Tuesday, December 15, 2009

What are MMORPGs and Why Should I Care?

A game’s genre has nothing to do with how much fun the game will be. It may, at most, bias you towards certain judgments by putting a game’s content and mechanics into a different context.

Most often games that fail are those that take the concept of genre too seriously in their design. These games tend to be cookie-cutter cash-in attempts. Perhaps if you are Keen and want everything to be magically perfected before any innovation is tried, you’ll like such a world of look-alike and talk-alike games, but these games are usually not so well-received. Execution is the hardest part of game development. You’re more likely to fail by betting on a game that needs flawless execution than betting on a game that shows innovation.

But still, bloggers and commenters feel the need to post polemics deriding the trends that compromise the MMO-ness of a game that has been clearly and easily classified as an MMO.

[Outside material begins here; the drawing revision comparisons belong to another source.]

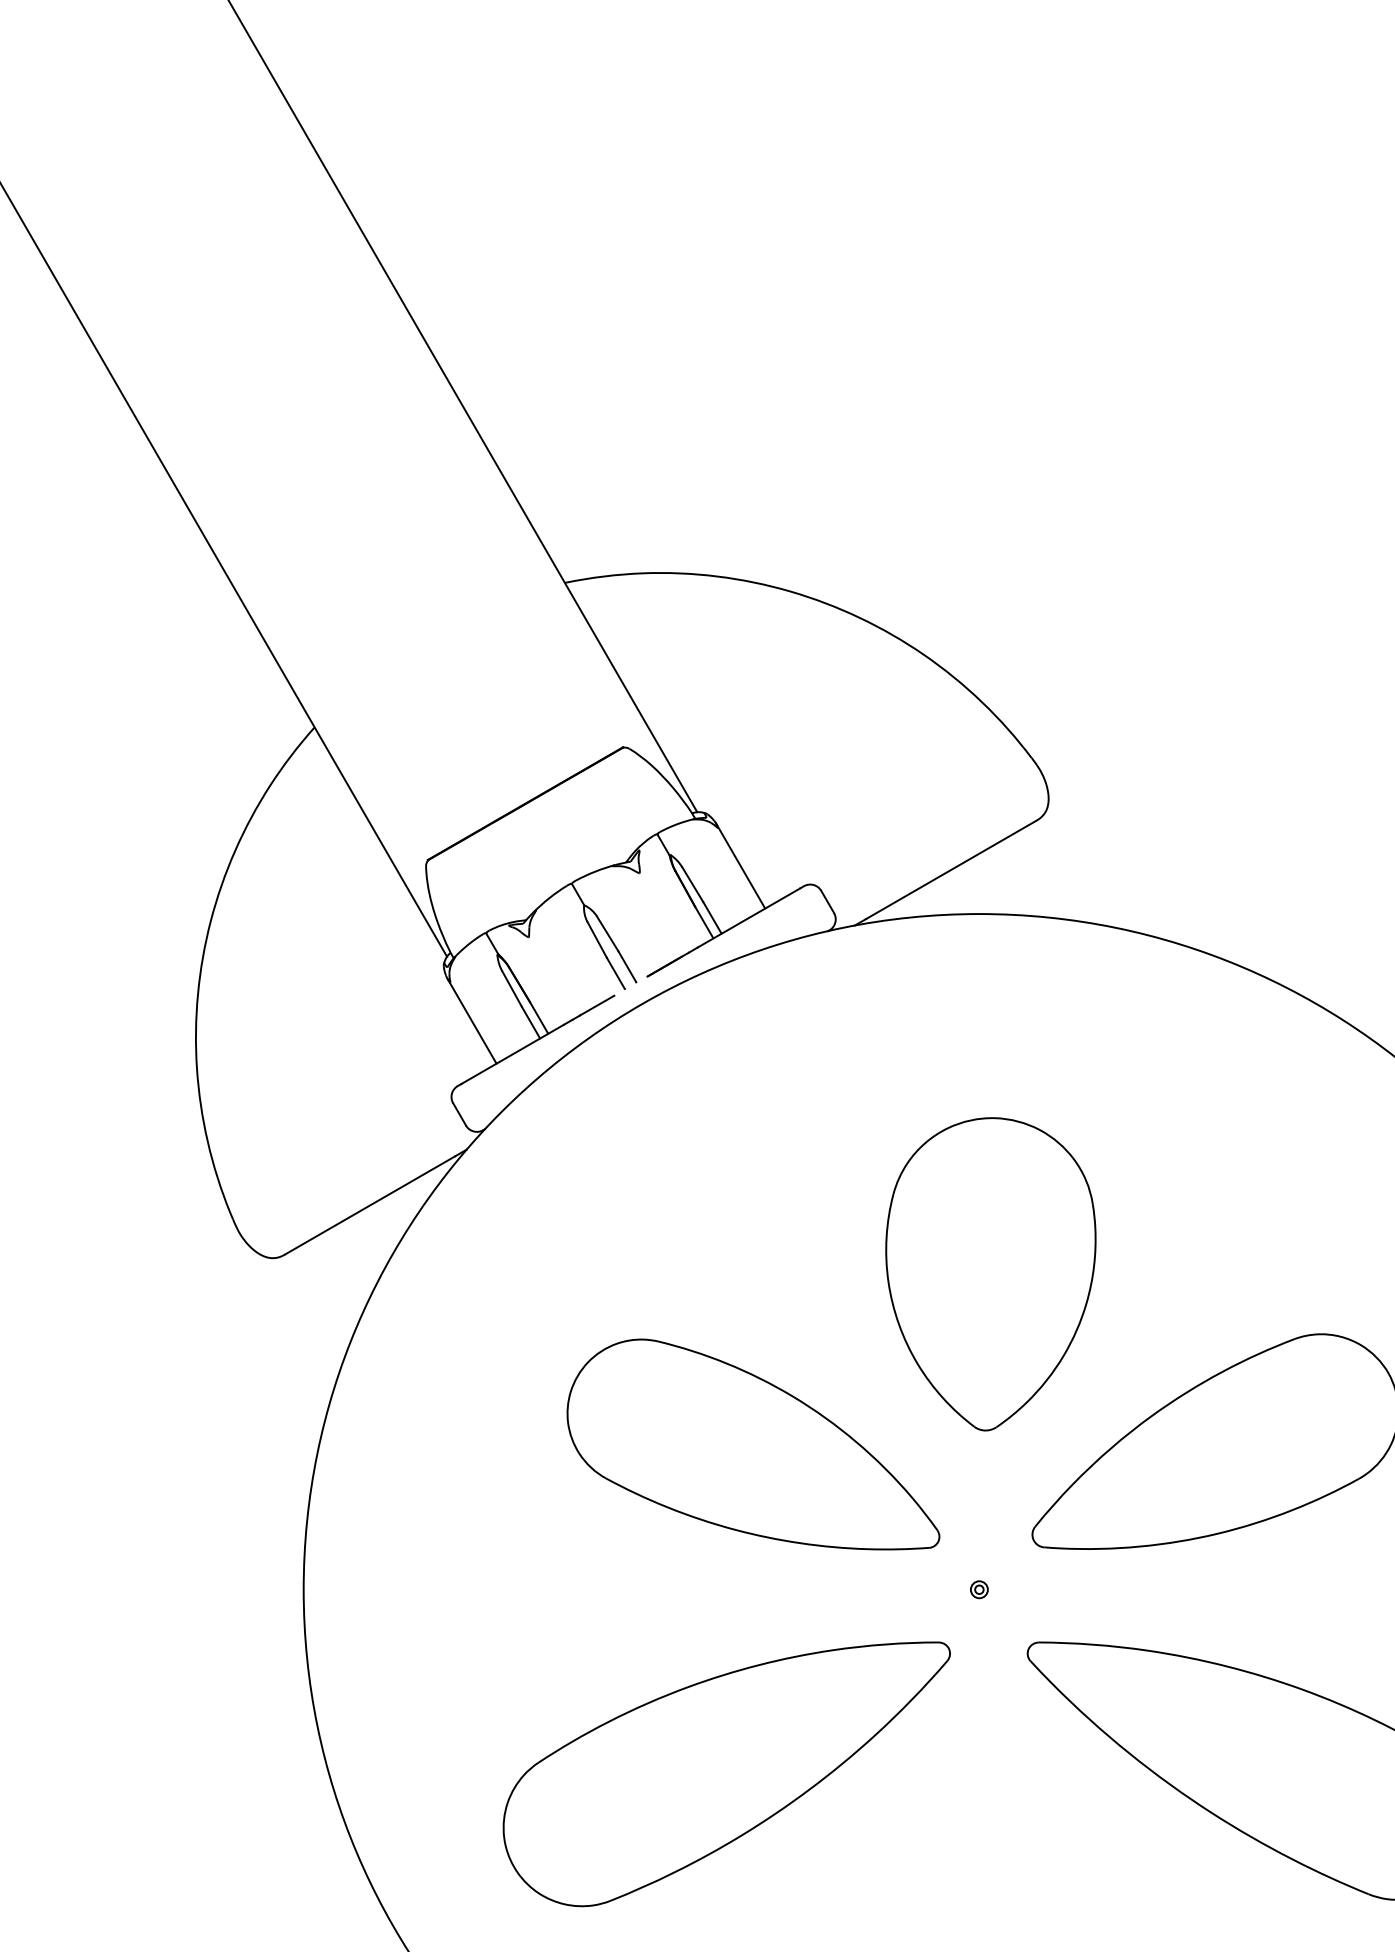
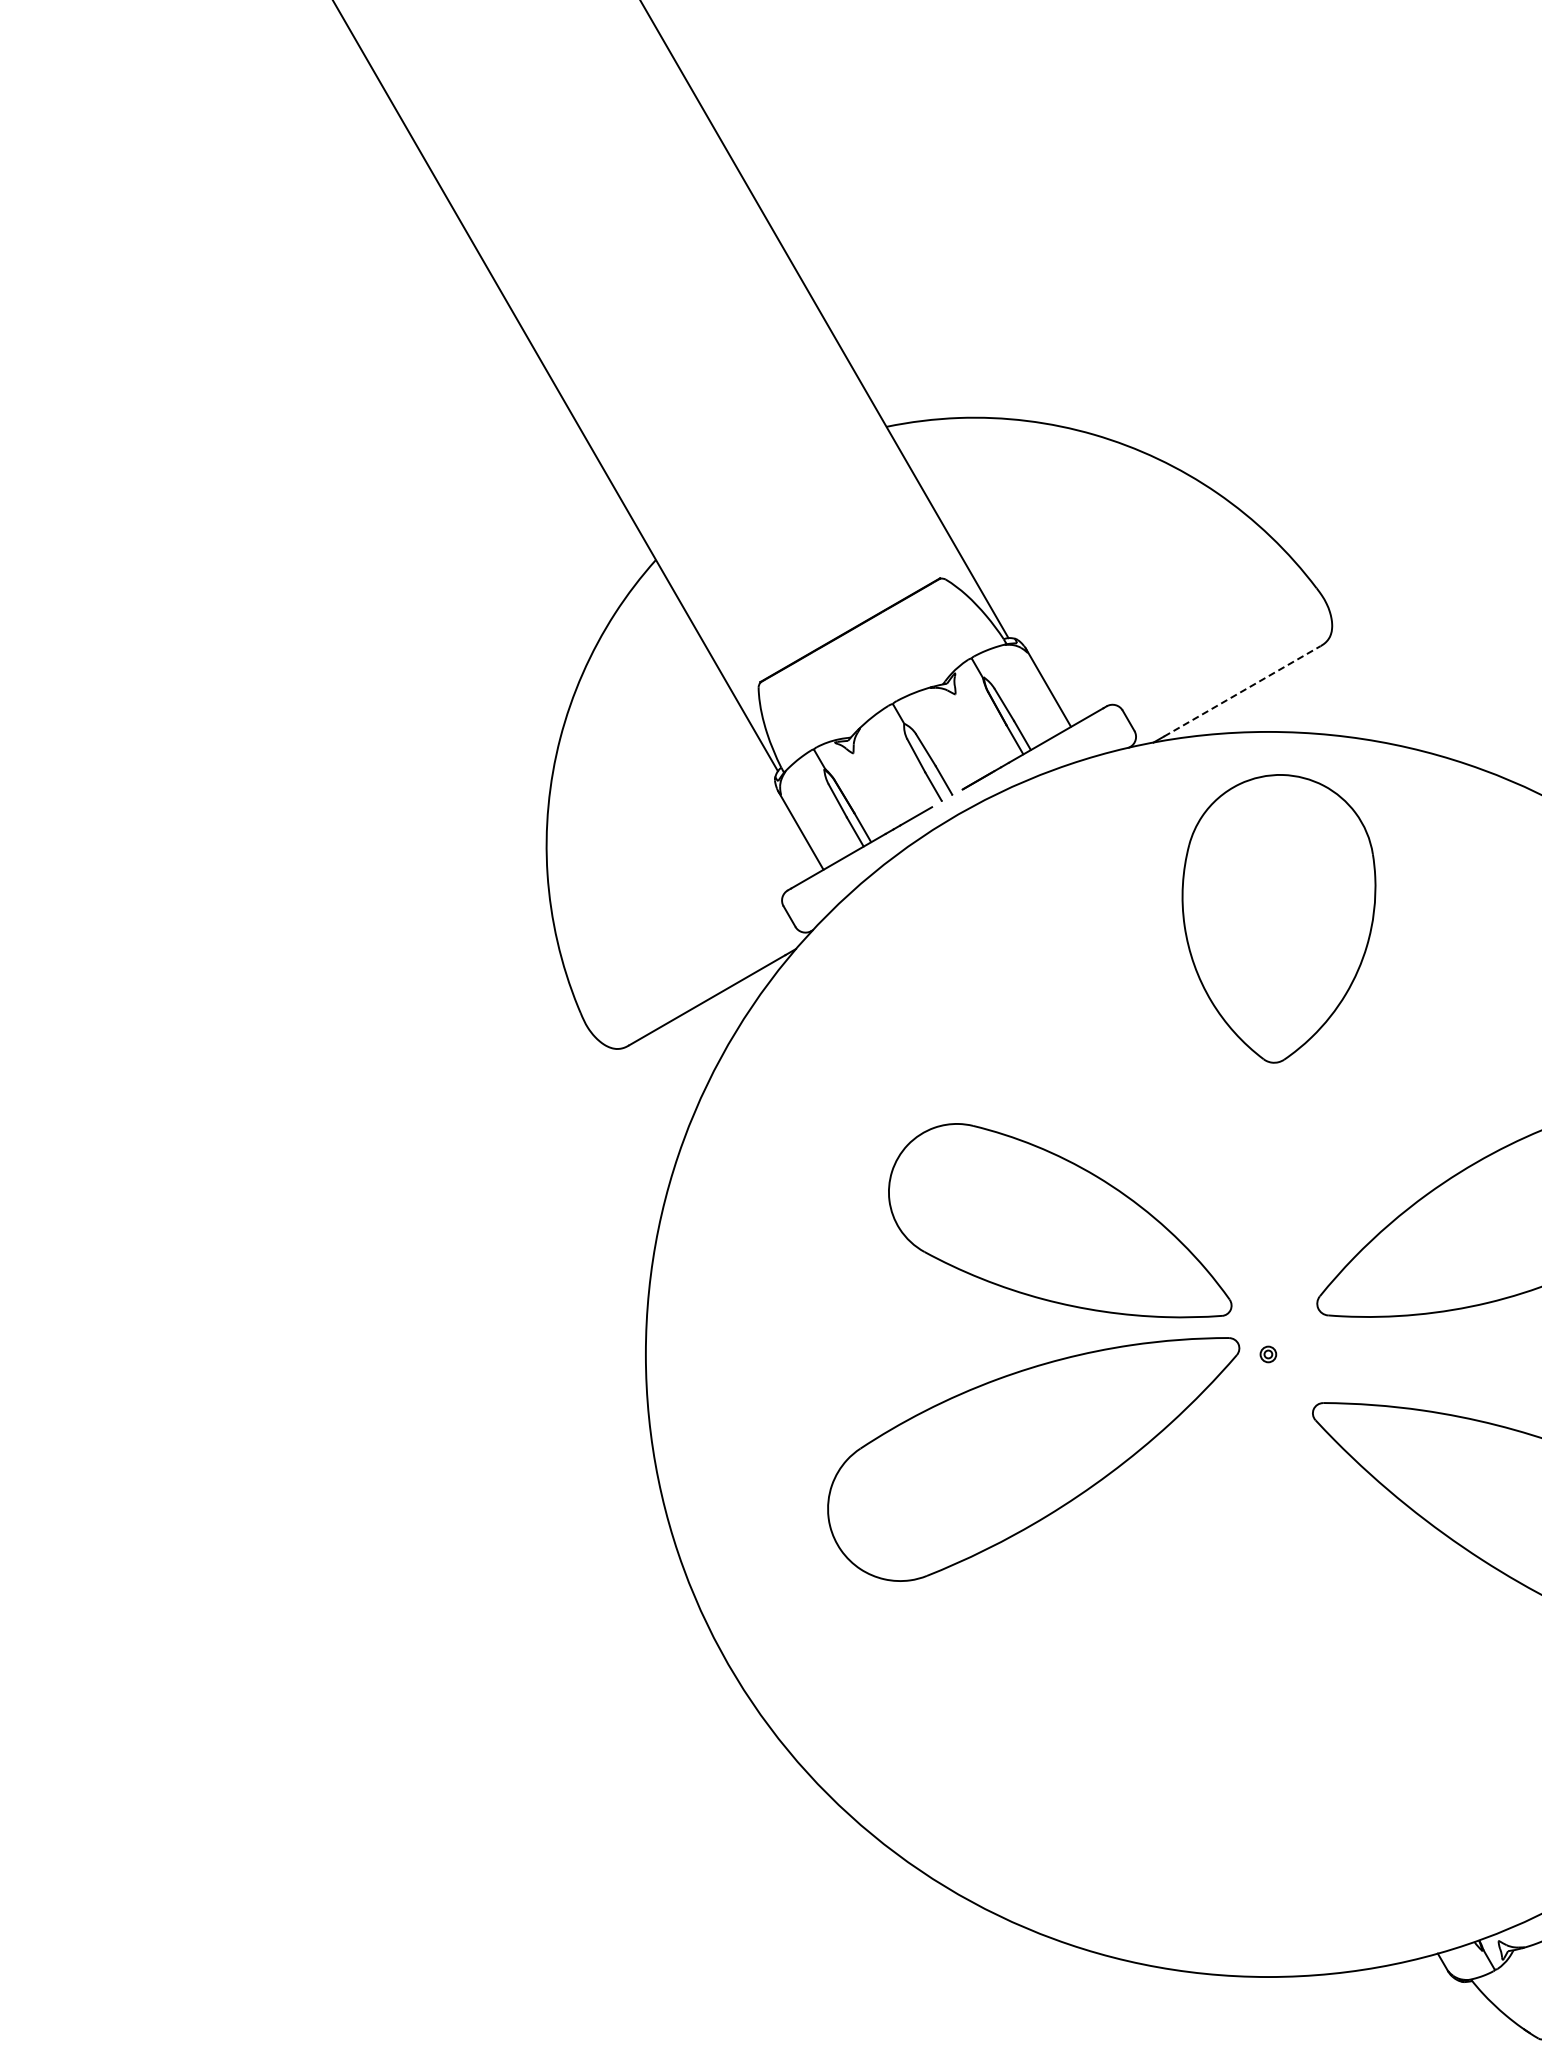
line: (951, 870) -> (1242, 691), solid -> dashed
part: (990, 1273) -> (1278, 918), moved
part: (726, 1774) -> (1033, 1459), moved

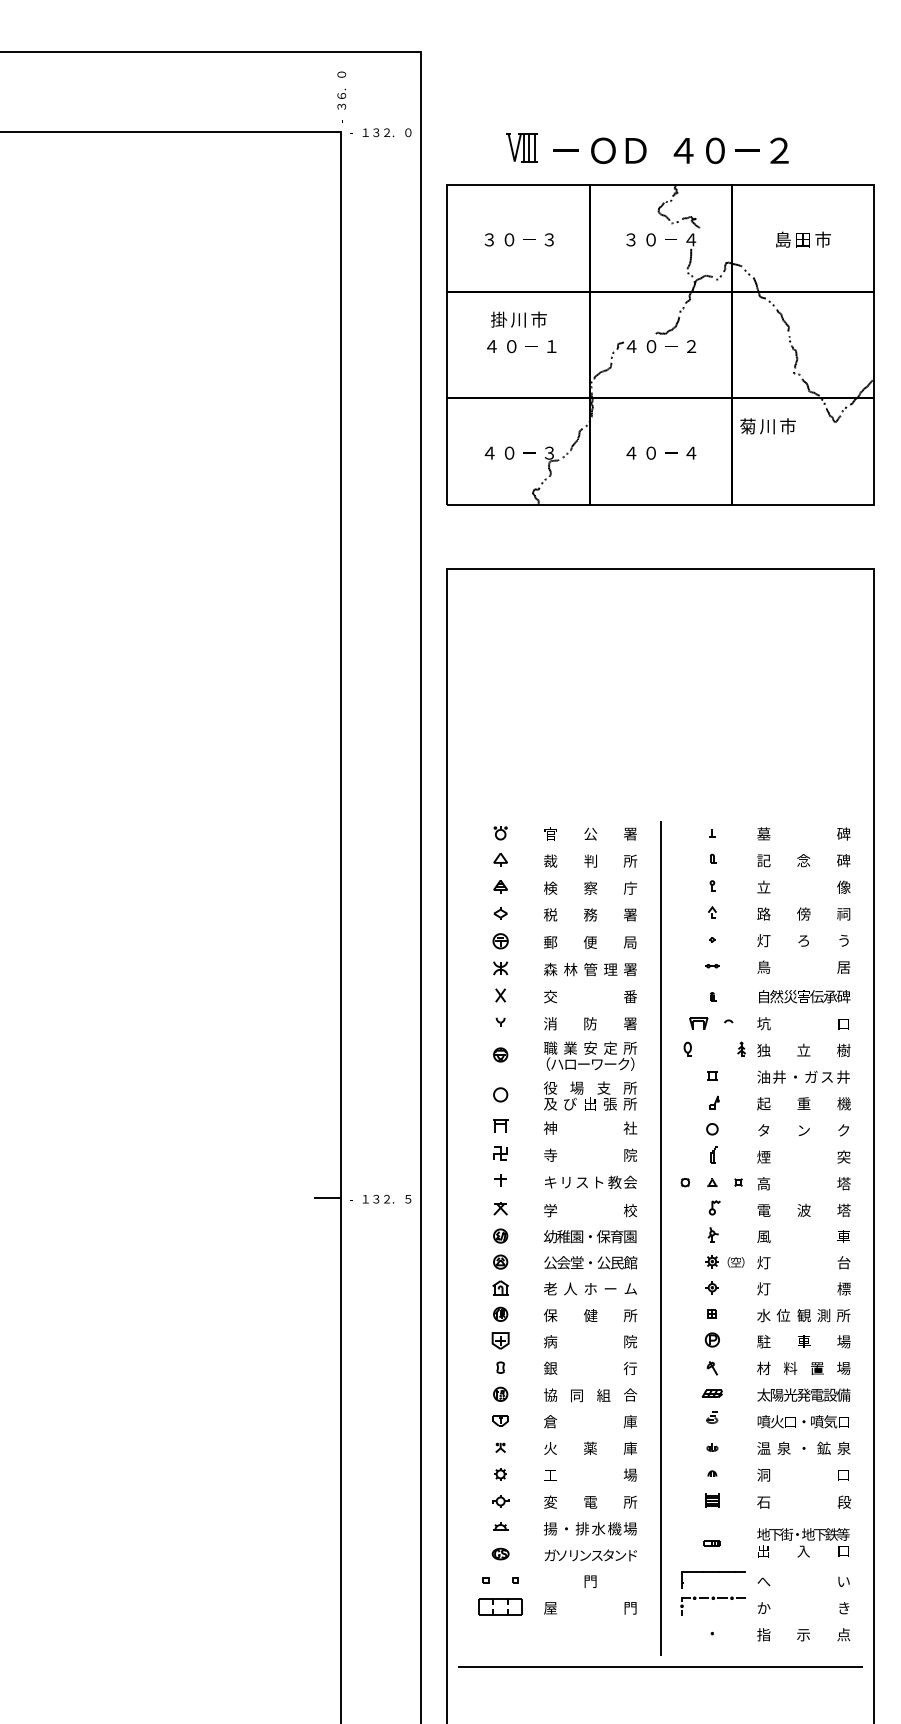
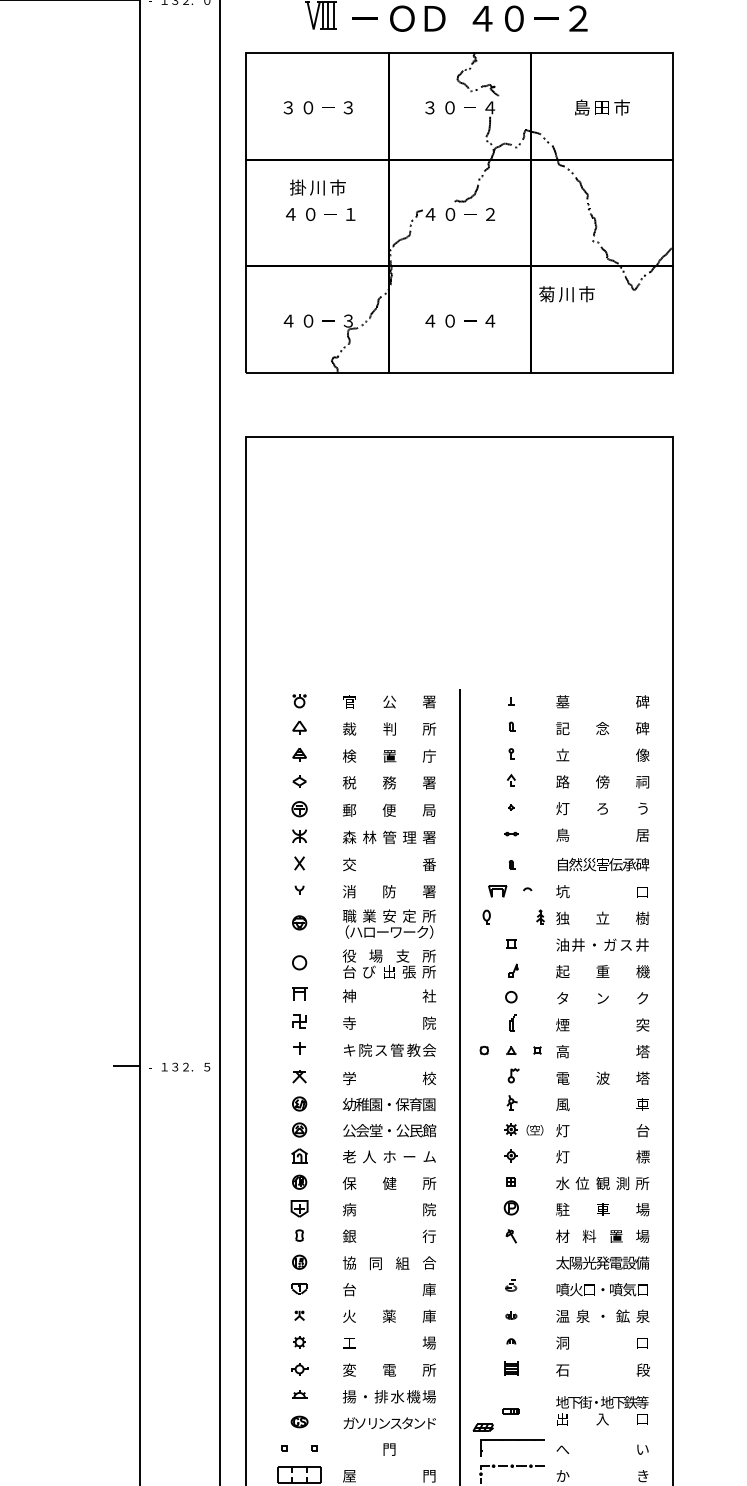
text: (590, 887) -> (389, 755), 察 -> 置
text: (550, 1103) -> (349, 971), 及 -> 台
text: (566, 1181) -> (365, 1049), リ -> 院
text: (598, 1181) -> (397, 1049), ト -> 管
part: (711, 1393) -> (482, 1427), moved
text: (550, 1421) -> (349, 1289), 倉 -> 台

Genre tag discussions are pointless:

  1. The people who are having the discussion have no actual use for the definition they’re making because they already understand the distinctions between games that the “better” genre tag would indicate. Only people who really care would even try to follow such a discussion. Never would such new terminology catch on, because only people for whom it is useless would understand the terminology.
  2. Genre and fun are independent. When discussing games, we should be talking about fun. As a player and game designer, genres are merely signposts at the most abstract level and give little to no indication of how fun a game may be. Debating the meaning of a genre will put “genre” in terms way too specific to be useful to the general audience that relies on such tags.
  3. Game design evolves. World of Warcraft is a much different game now than it was five years ago. If genre cannot even apply to one game over the course of its lifetime, how can it hope to apply to a universe containing thousands of games that may be in any genre at any one time? As developers explore the game design universe by making thousands upon thousands of games every year, the meaning of a genre will warp and alter. Trying to fix the meaning of a genre permanently is like, pardon the cliché, trying to nail Jell-O to a tree.

Consider these three reasons when you next think about arguing with someone about what an MMO is. I’d advise you to politely let the person know that they’re engaging in a pointless discussion, or you can simply move on to a more interesting posting without wasting your time.

3 comments:

Elementalistly said...

More Keen derision on ANOTHER blog?

Clearly no taste there in Keen world.

Ah well.

evizaer said...

There are many many more bloggers and commenters who argue similarly. I use Keen as an example because of his popularity.

Andrew said...

A well stated post. MMOG's are evolving all the time, and certainly are breaking far out of the mold that was first created by the MUDs and copied by EQ/UO.